Unsuitable candidates should then be at least flagged and probably be removed from the pool. (Although the Scrum Team should be aware of that for transparency reasons.)
5. Discuss Suitable Applicants with the Team
The team members should then be provided with access to all suitable candidates, preferably in the form of anonymized CVs: No photos, no age, no gender, no ethnic group, no religious believes—any information on candidates that might trigger a bias of whatever kind should be excluded.
Also, you will normalize information on a candidate’s public profile, e.g. blog or Twitter or other accounts. A summary such as “A is actively contributing to the Scrum community by running a meetup as well as creating a newsletter with 800 subscribers“ will suffice for the selection process.
If this approach requires a scissor, glue, and a Xerox machine, so be it. Please keep in mind that these biases are triggered on autopilot and that there is not willpower known to humanity that could prevent biases from interfering with the selection process.
Then have a joined meeting—PO & all Scrum Team members—and discuss whom to invite for the in-person interviews. (A simple dot-voting will suffice in the end.)
6. Running the Interviews
The “Hiring: 47 Scrum Master Interview Questions to Identify Suitable Candidates” PDF provides a broad set of questions (and possible answers), spanning several categories.
Those are the starting point for the interviews. The purpose of the interviews is to identify those who will be invited for a trial day with the Scrum Team.
Instead of one or two team members having an extended interview with a candidate each, I recommend running interviews of 30 minutes each with as many team members as possible. The trick is that you split the questionnaire evenly among the interviewers and later aggregate the answers. Thus, you will obtain more constructive feedback from all the interviewers.

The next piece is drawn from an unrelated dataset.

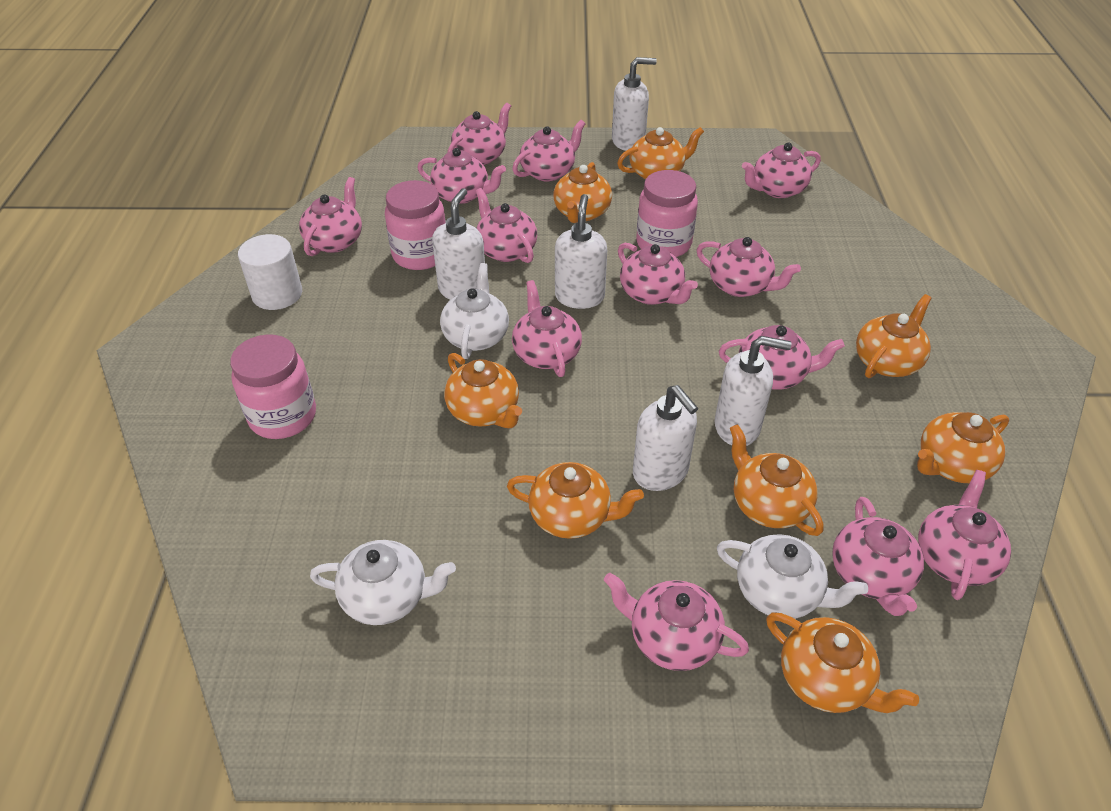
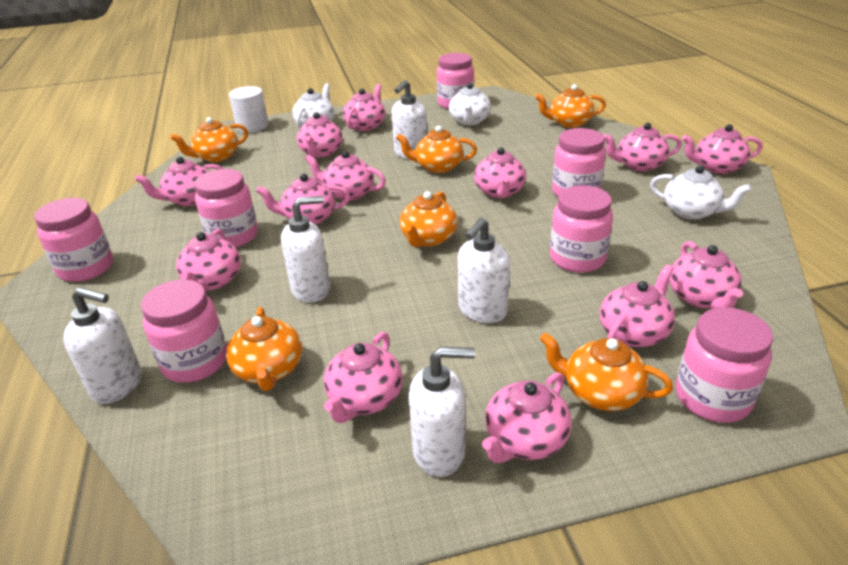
orange teapot: 8 -> 6
pink jar: 3 -> 7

Tip: Create interview teams of two teammates each: One is asking questions, while the other is taking notes. After half of the interview has passed, they switch roles. The reason for that is that most people are not good at leading the conversation and at the same time take meaningful notes. Two people, however, will have a much better chance to recognize signals on the candidate’s side, for example, particular answers or body language.
Note: It is important that exactly the same procedure applies to all candidates otherwise the results are less comparable.
It is a good practice to run these debriefings to aggregate the answers right after an interview round with a candidate. Target for objectivity and have PO handle this task. They are the professionals.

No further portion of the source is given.